Fabien Sanchez – Dans le spleen et la mémoire. Photographies d’Olivia HB. Avant-Propos de Christophe Bregaint. Editions Les Carnets du Dessert de Lune. 2016.

ISBN 9782930607771. 12 €



Désespoir sublime

Fabien, c’est terrifiant ! Je n’ai pas envie que tu peuples ta solitude en ayant l’enfant que tu jamais eu,

« de l’enfant que tu n’as jamais eu

de la petite fille à laquelle

tu ne raconteras jamais d‘histoires

de la solitude dans les jardins publics

parmi les enfants des autres ».

Je n’ai pas envie que tu oublies ton passé dans un avenir radieux, que tu noies ta nostalgie dans un présent petit bourgeois,

« Cette manie de regarder en arrière

dans le rétroviseur de l’âme

carburer à la nostalgie

le plein de super pour la marche arrière ».

Je voudrais que tu restes le chômeur désœuvré, sans avenir, qui n’arrive même plus à laisser filer son temps, je voudrais que tu restes le gamin bohème qui a parcouru trop tôt les chemins de la vie et épuisé trop vite les illusions qu’elle suggère,

« j’avais dix-sept ans

et mon cœur connaissait trop de chansons

les lits des filles m’étaient inaccessibles

je dormais sur le bitume ».

Je voudrais que longtemps encore tu écrives des vers qui racontent l’histoire d’un père parti trop tôt et d’un fils jamais devenu père, des histoires écrites avec le jus de tes tripes, la bile amère de ton âme et l’encre de ton désespoir.

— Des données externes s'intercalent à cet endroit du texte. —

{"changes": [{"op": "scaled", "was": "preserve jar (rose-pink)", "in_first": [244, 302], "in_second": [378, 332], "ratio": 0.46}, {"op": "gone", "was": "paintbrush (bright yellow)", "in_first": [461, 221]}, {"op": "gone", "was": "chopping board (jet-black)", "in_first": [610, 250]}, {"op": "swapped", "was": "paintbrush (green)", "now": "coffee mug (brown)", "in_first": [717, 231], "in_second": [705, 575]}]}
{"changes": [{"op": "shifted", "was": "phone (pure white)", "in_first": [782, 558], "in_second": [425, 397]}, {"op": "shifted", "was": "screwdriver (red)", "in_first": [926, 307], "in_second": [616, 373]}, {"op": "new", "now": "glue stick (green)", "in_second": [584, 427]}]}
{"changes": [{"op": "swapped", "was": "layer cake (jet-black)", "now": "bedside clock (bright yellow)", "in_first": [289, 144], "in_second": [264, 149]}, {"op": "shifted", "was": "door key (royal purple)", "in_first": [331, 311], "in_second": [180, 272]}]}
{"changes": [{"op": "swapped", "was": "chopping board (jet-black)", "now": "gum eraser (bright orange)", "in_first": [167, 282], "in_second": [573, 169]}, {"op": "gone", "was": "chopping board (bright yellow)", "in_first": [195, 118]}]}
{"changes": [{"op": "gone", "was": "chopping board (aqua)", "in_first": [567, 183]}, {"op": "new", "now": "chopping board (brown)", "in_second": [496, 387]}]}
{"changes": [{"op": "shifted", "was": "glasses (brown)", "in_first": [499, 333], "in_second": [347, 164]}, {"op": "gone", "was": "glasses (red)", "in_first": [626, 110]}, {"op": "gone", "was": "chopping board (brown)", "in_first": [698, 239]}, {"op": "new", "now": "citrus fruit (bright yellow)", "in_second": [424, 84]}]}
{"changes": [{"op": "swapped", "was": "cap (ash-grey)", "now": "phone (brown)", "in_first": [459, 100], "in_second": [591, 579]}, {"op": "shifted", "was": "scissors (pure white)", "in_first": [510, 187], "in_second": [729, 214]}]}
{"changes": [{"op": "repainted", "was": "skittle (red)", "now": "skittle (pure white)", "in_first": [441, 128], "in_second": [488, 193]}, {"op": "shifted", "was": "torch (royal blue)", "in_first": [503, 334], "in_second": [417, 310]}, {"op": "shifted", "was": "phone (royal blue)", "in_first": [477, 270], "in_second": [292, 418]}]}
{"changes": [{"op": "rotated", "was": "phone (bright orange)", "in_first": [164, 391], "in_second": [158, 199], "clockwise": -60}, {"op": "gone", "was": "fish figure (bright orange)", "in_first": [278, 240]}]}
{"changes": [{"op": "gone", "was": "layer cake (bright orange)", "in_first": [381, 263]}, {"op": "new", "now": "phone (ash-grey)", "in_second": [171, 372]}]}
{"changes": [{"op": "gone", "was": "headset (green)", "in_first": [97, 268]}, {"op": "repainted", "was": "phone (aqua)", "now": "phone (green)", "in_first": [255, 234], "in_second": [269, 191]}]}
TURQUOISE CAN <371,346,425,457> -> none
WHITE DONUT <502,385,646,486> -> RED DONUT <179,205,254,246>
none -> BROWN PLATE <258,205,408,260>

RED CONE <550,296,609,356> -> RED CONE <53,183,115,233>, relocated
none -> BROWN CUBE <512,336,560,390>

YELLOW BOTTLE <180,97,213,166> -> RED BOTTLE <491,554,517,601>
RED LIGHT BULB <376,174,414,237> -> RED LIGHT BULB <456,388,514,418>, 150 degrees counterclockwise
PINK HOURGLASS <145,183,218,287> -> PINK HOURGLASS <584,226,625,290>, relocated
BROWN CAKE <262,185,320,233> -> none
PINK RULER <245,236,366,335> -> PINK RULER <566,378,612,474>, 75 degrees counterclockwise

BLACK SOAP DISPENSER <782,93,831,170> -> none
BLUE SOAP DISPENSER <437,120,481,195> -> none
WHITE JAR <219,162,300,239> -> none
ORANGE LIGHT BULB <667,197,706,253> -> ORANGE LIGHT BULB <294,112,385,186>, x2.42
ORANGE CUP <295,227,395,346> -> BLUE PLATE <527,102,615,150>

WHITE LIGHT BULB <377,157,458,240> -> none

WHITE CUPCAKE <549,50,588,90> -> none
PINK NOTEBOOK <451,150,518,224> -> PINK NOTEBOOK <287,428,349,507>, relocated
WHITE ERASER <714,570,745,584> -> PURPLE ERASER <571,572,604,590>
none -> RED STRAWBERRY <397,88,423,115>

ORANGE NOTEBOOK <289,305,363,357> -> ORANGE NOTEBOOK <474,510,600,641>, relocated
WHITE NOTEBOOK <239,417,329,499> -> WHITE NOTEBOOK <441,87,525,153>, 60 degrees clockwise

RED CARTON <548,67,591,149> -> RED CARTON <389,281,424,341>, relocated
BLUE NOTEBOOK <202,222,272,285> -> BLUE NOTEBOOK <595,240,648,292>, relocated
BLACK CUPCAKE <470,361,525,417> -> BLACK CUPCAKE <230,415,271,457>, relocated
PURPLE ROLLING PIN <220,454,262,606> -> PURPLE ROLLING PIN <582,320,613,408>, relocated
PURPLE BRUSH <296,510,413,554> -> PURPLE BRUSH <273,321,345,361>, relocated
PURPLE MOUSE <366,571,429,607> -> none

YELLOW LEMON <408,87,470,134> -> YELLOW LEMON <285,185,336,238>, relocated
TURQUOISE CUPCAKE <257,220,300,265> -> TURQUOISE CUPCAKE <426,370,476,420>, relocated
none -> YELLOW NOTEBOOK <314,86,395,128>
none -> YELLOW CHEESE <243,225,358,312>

« ah maudit gosse, et sale bonhomme

moi chômeur longue durée,

lui poète à ce qu’il parait

tous deux traînent misères, traîne fumée ».

Mais, même si tu es, comme tu le dis : « Je suis devenu celui qu’enfant je n’aurais pas vu », j’espère de tout mon cœur que « la possibilité du retour » que tu évoques dans ton « Intro », te permettra un jour d’écrire à l’imparfait avec le même talent, la même tristesse, le même désespoir des vers de la même intensité, portant une émotion aussi troublante, provoquant une compassion aussi vive. Et que tu trouves un chemin possible pour sortir ta vie du cul de sac dans lequel elle semble enfermée, sans jamais y laisser ton talent. J’espère aussi que l’œil d’Olivia HB sera encore sollicité pour apporter un supplément de vie à tes poèmes car ses photos participent à l’ambiance et à l’empathie que ce recueil dégage.